Technically, you can only claim the FTC for income taxes paid to a foreign government. That the CSG is called a "cotisation" (social insurance) here in France doesn't help the situation. But it looks like now that little matter has been clarified.


----------



## underation (Oct 25, 2018)

A little information blurb has appeared on an IRS webpage about foreign tax credits:



> *French Contribution Sociale Generalisee (CSG) and Contribution au Remboursement de la Dette Sociate (CRDS)*
> 
> In 2019, the United States and the French Republic memorialized through diplomatic communications an understanding that the French Contribution Sociale Generalisee (CSG) and Contribution au Remboursement de la Dette Sociate (CRDS) taxes are not social taxes covered by the Agreement on Social Security between the two countries. Accordingly, the IRS will not challenge foreign tax credits for CSG and CRDS payments on the basis that the Agreement on Social Security applies to those taxes.
> 
> Taxpayers have 10 years to file a claim for refund of U.S. tax with respect to a foreign tax credit. The 10-year period begins the day after the regular due date for filing the return (without extensions) for the year to which the foreign taxes relate. The IRS will update information on claiming these taxes as foreign tax credits soon.
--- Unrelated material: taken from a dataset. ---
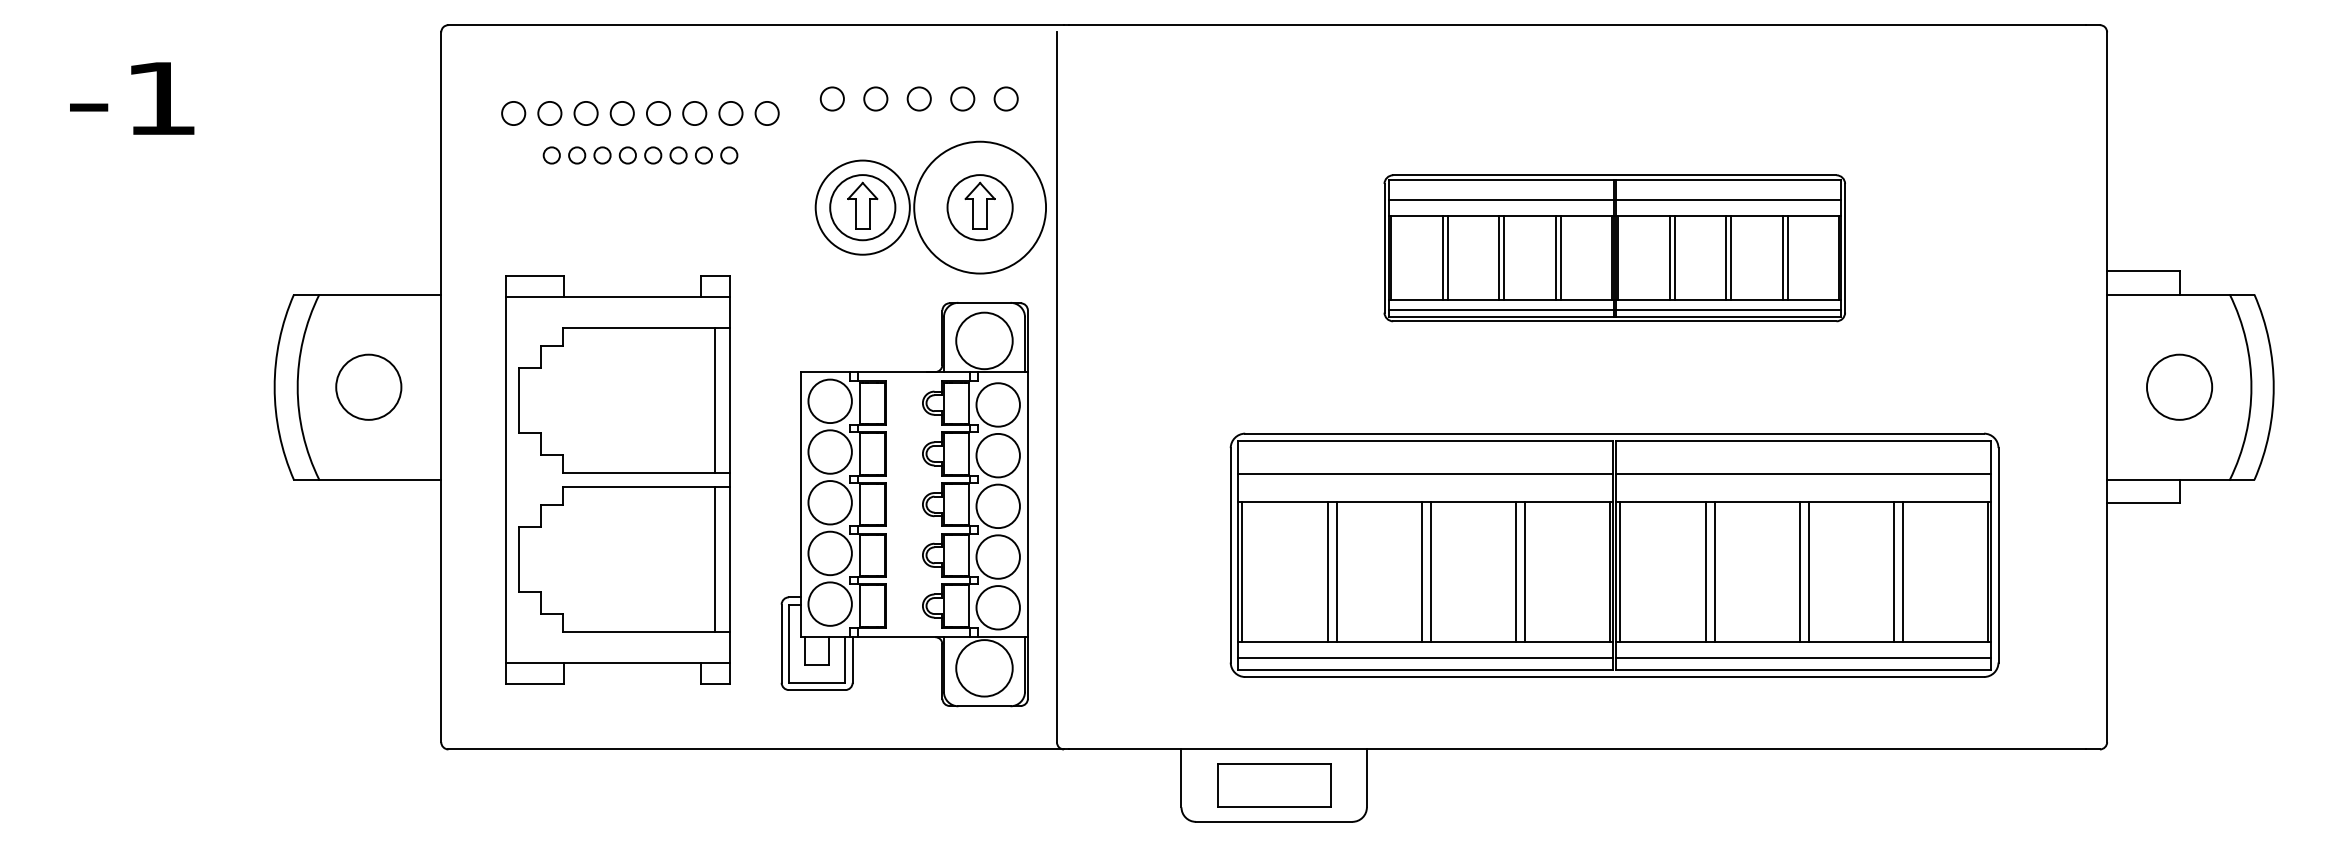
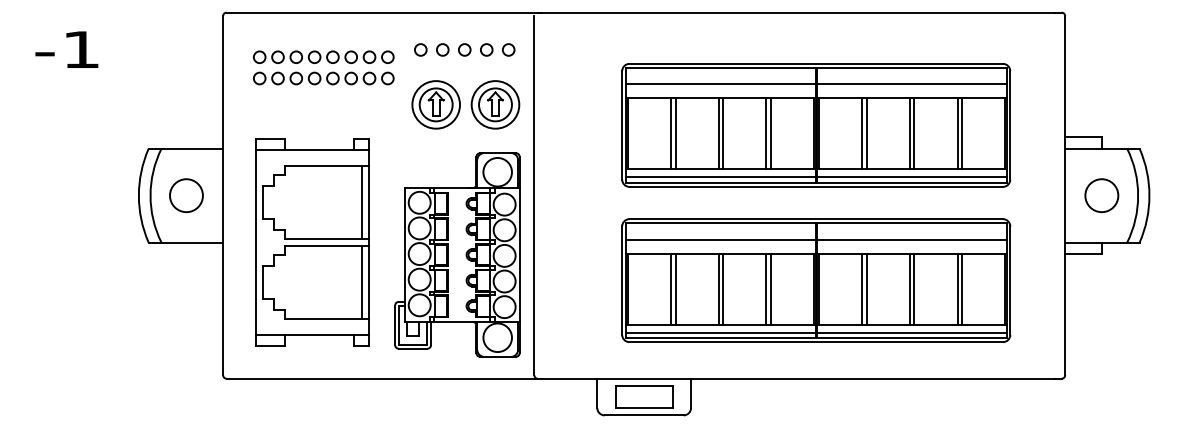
part: (639, 155) -> (323, 78), size x1.43
circle: (980, 206) -> (495, 104), size x0.71
part: (1615, 248) -> (816, 125), size x1.67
https://www.irs.gov/individuals/international-taxpayers/foreign-tax-credit


----------



## underation (Oct 25, 2018)

“A shared understanding.”



> [..]
> 2. On May 30, 2019, the State Department formally notified to IRS Office of Chief Counsel that the.State Department and France had finalized a shared understanding that, for purposes of Article 2(3) of the Totalization Agreement between the United States and France (“the Totalization Agreement"), the laws establishing the contribution sociale généralisée ("CSG") and the contribution pour le remboursement de la dette
> sociale ("CRDS")do not "amend or supplement" the laws set forth in Article2(1)(b) of the Totalization Agreement. A copy of the May 30, 2019 letter is attached hereto.
> 
> ...


http://hortontaxservices.com/wp-content/uploads/2019/06/Status-Report-Filed-June-19.pdf


----------



## jenplus4fr (Jun 5, 2016)

Question: if I've filed FEIE in the past, can I go back the ten years to amend our returns, now that the CSG is allowable as a tax credit? Or am I still limited to three years?


----------



## Bevdeforges (Nov 16, 2007)

jenplus4fr said:


> Question: if I've filed FEIE in the past, can I go back the ten years to amend our returns, now that the CSG is allowable as a tax credit? Or am I still limited to three years?
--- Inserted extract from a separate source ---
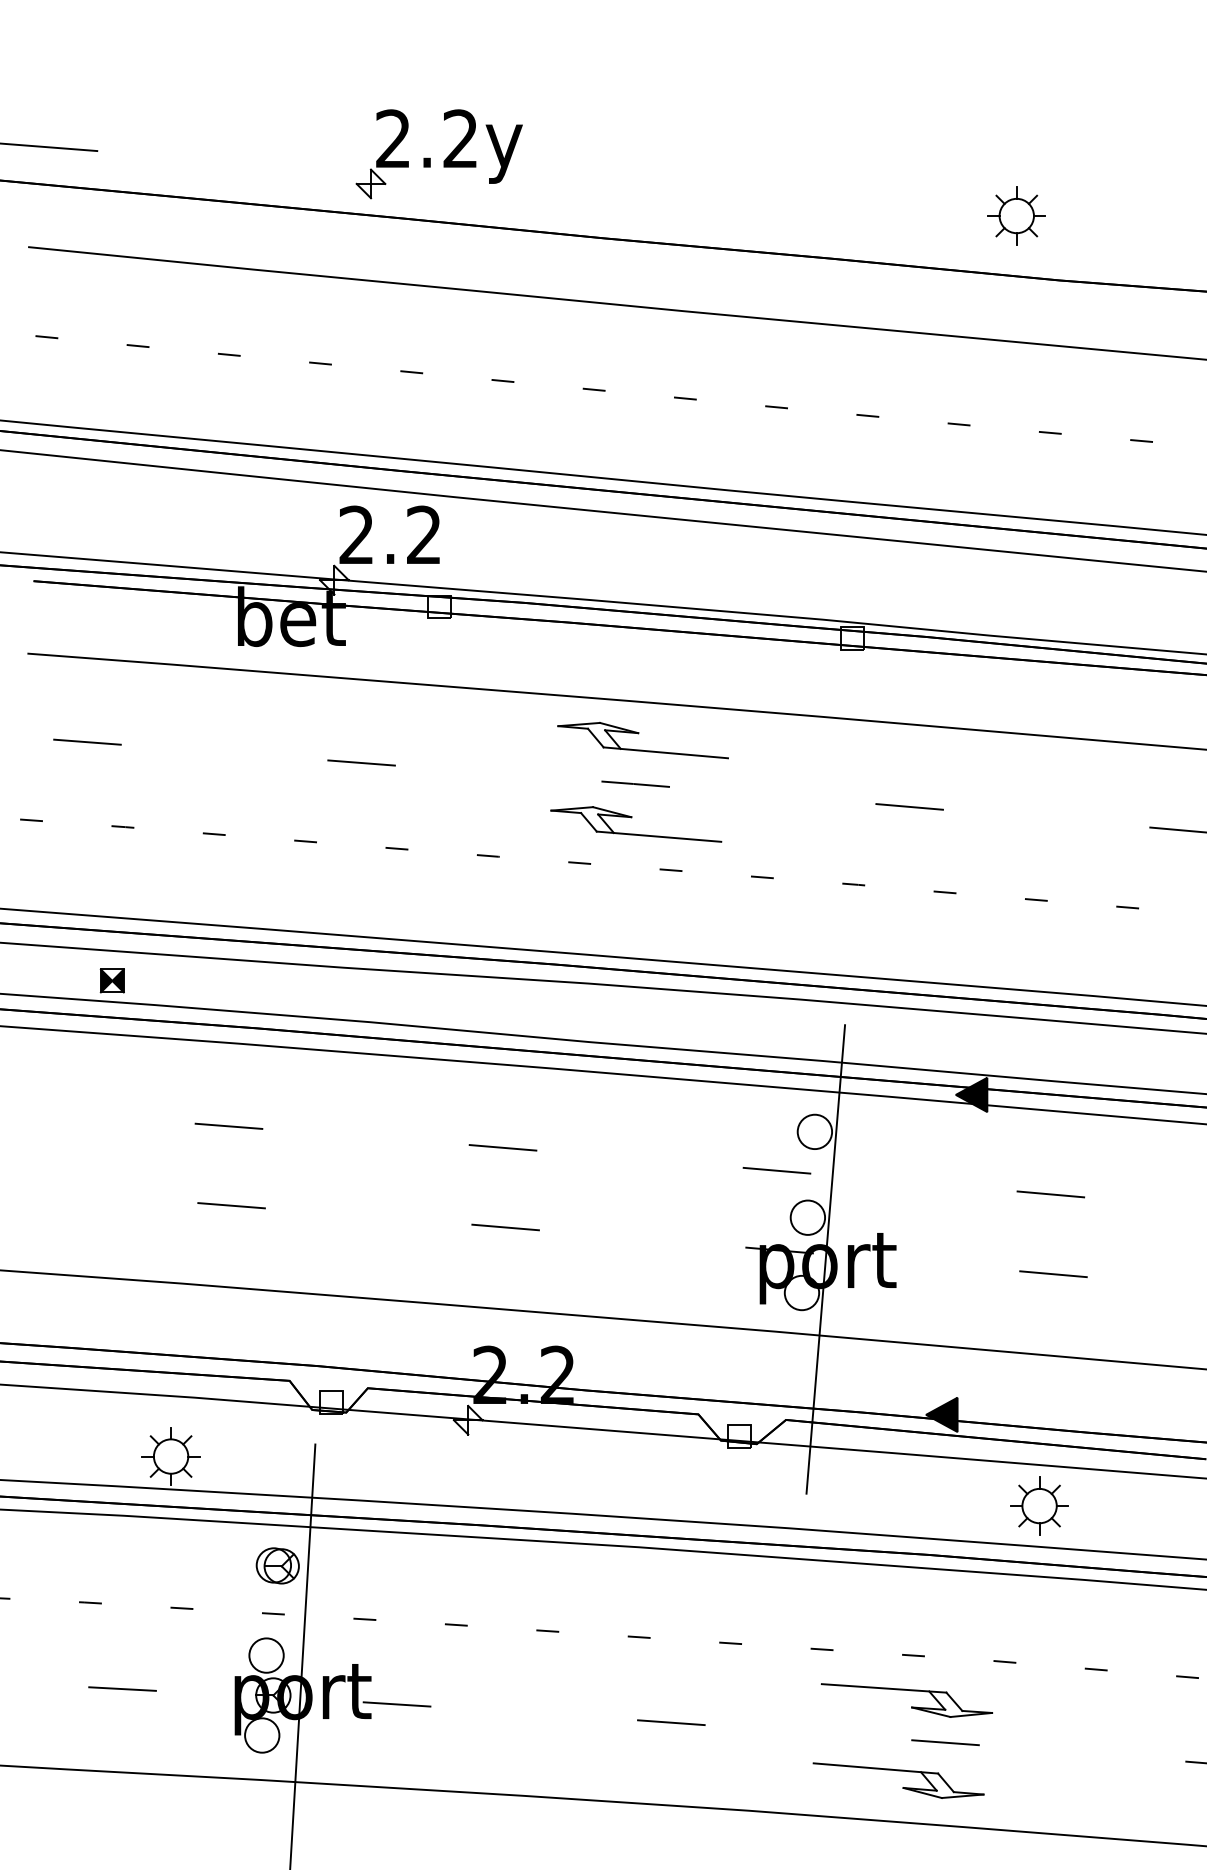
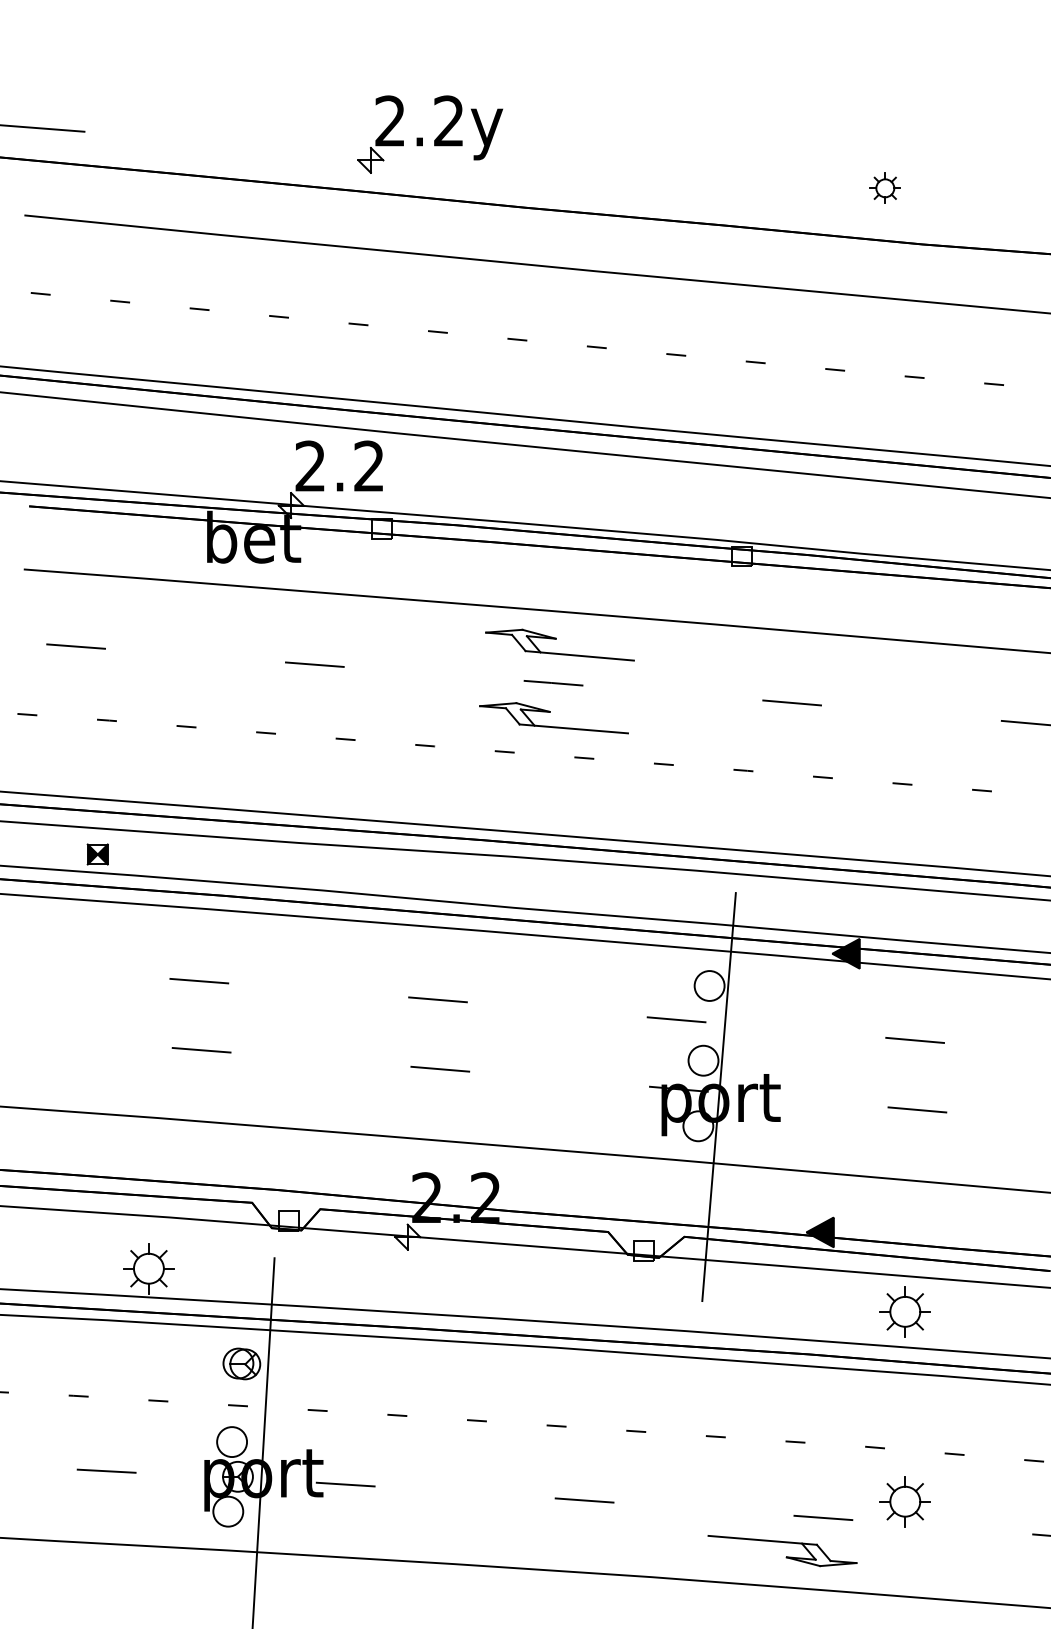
part: (444, 159) -> (434, 139), moved
part: (1016, 215) -> (885, 187), size x0.6
part: (911, 1706) -> (793, 1486), removed
part: (1039, 1723) -> (905, 1501), added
Not sure what you're trying to accomplish here. The FEIE allows you to simply "exclude" your earned income. If you're thinking of converting back to taking the Foreign Tax Credit instead of the FEIE, I would run the numbers carefully before doing that.
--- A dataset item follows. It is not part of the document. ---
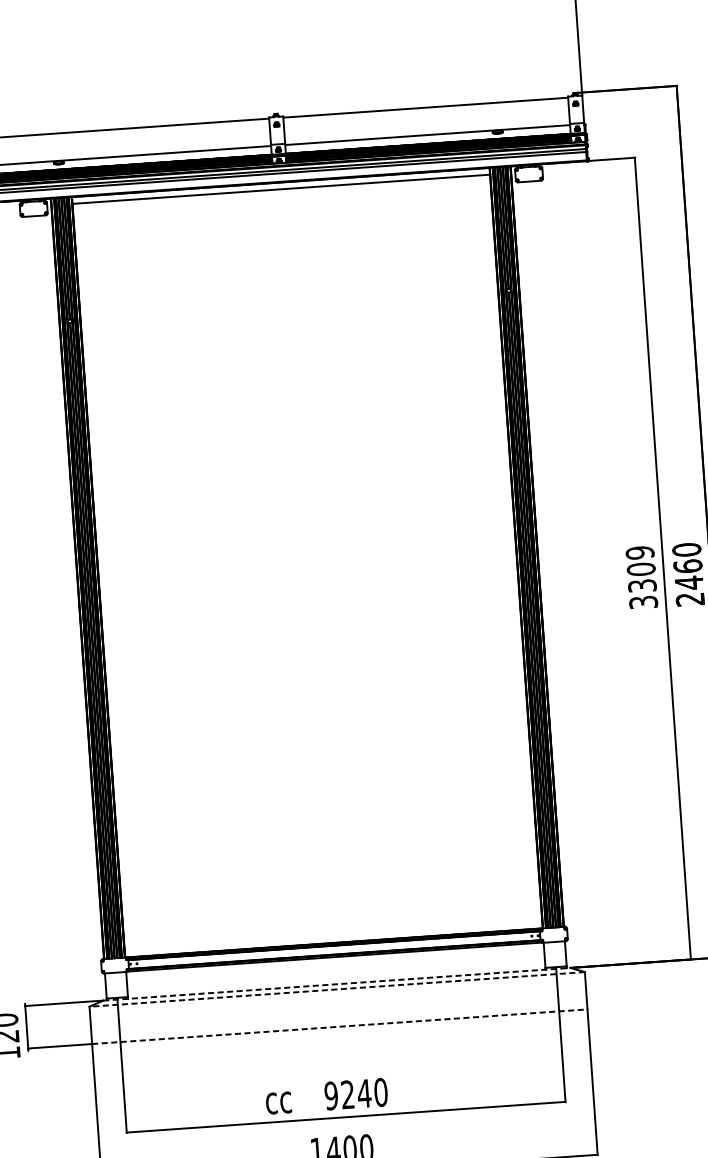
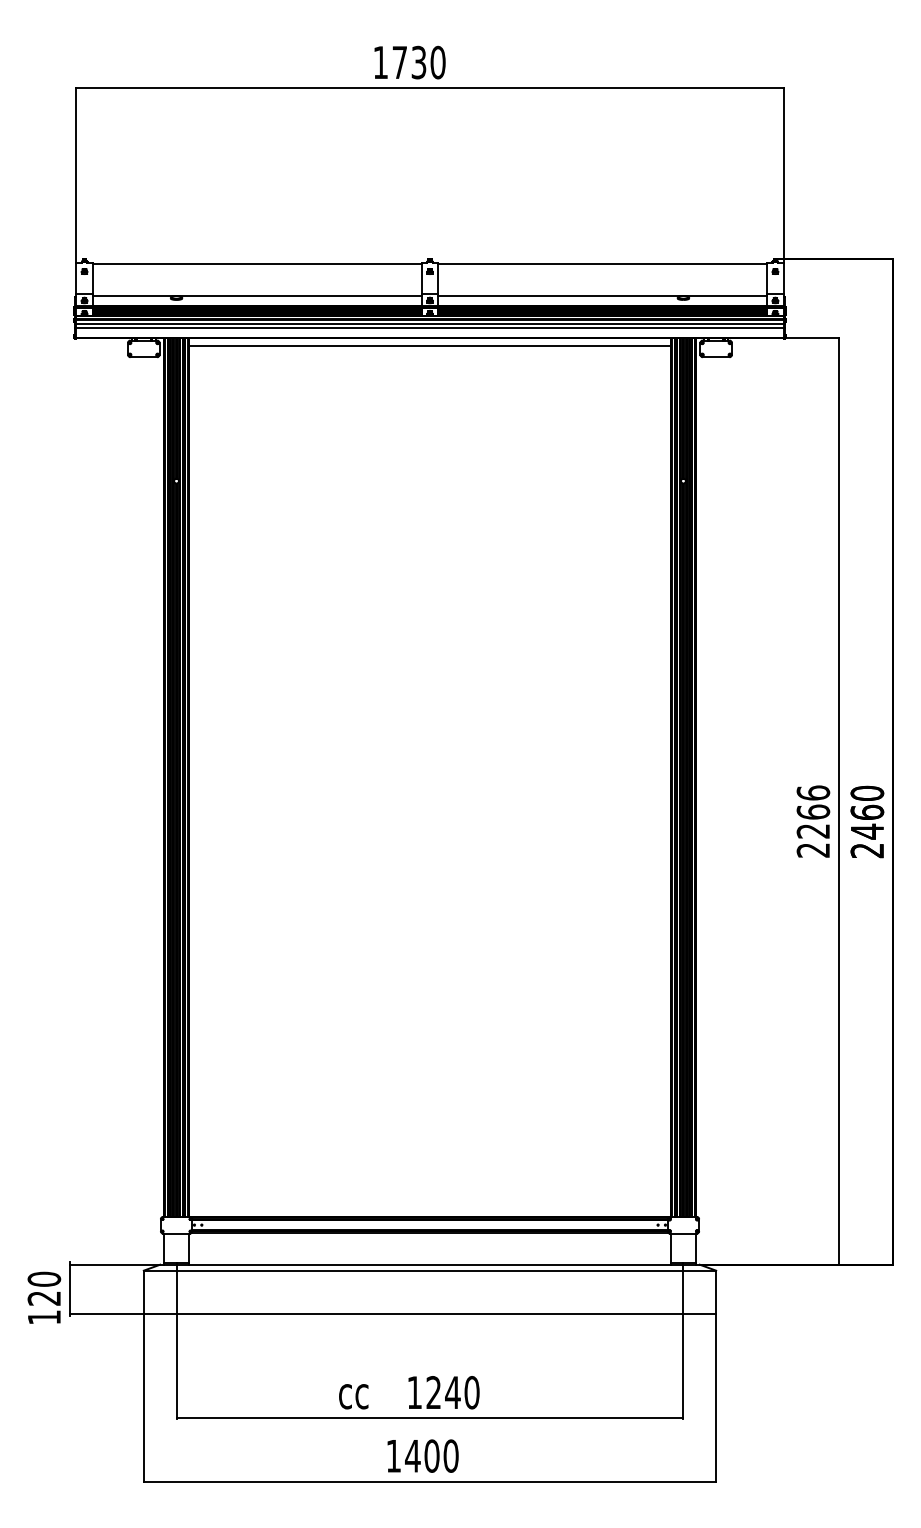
text: (641, 577) -> (813, 821), 3309 -> 2266
line: (337, 984) -> (430, 1264), dashed -> solid
line: (336, 989) -> (429, 1270), dashed -> solid
line: (340, 1026) -> (430, 1313), dashed -> solid
text: (331, 1095) -> (414, 1392), 9240 -> 1240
If you're going to claim back the CSG credit against investment or other "unearned" income that generated taxes for you in prior years, just be aware that you'll have to apportion the CSG credit over your "earned" and "unearned" income.

And, if you're thinking of amending to use the FTC instead of the FEIE, just check the rules about "revoking" the option to use the FEIE (which is what you'd be doing). Once you have revoked, you can't just go back to the FEIE for a certain number of years - or you need "permission" from the IRS to go back to the FEIE after having revoked it.


----------



## jenplus4fr (Jun 5, 2016)

Bevdeforges said:


> Not sure what you're trying to accomplish here. The FEIE allows you to simply "exclude" your earned income. If you're thinking of converting back to taking the Foreign Tax Credit instead of the FEIE, I would run the numbers carefully before doing that.
> 
> If you're going to claim back the CSG credit against investment or other "unearned" income that generated taxes for you in prior years, just be aware that you'll have to apportion the CSG credit over your "earned" and "unearned" income.
> 
> And, if you're thinking of amending to use the FTC instead of the FEIE, just check the rules about "revoking" the option to use the FEIE (which is what you'd be doing). Once you have revoked, you can't just go back to the FEIE for a certain number of years - or you need "permission" from the IRS to go back to the FEIE after having revoked it.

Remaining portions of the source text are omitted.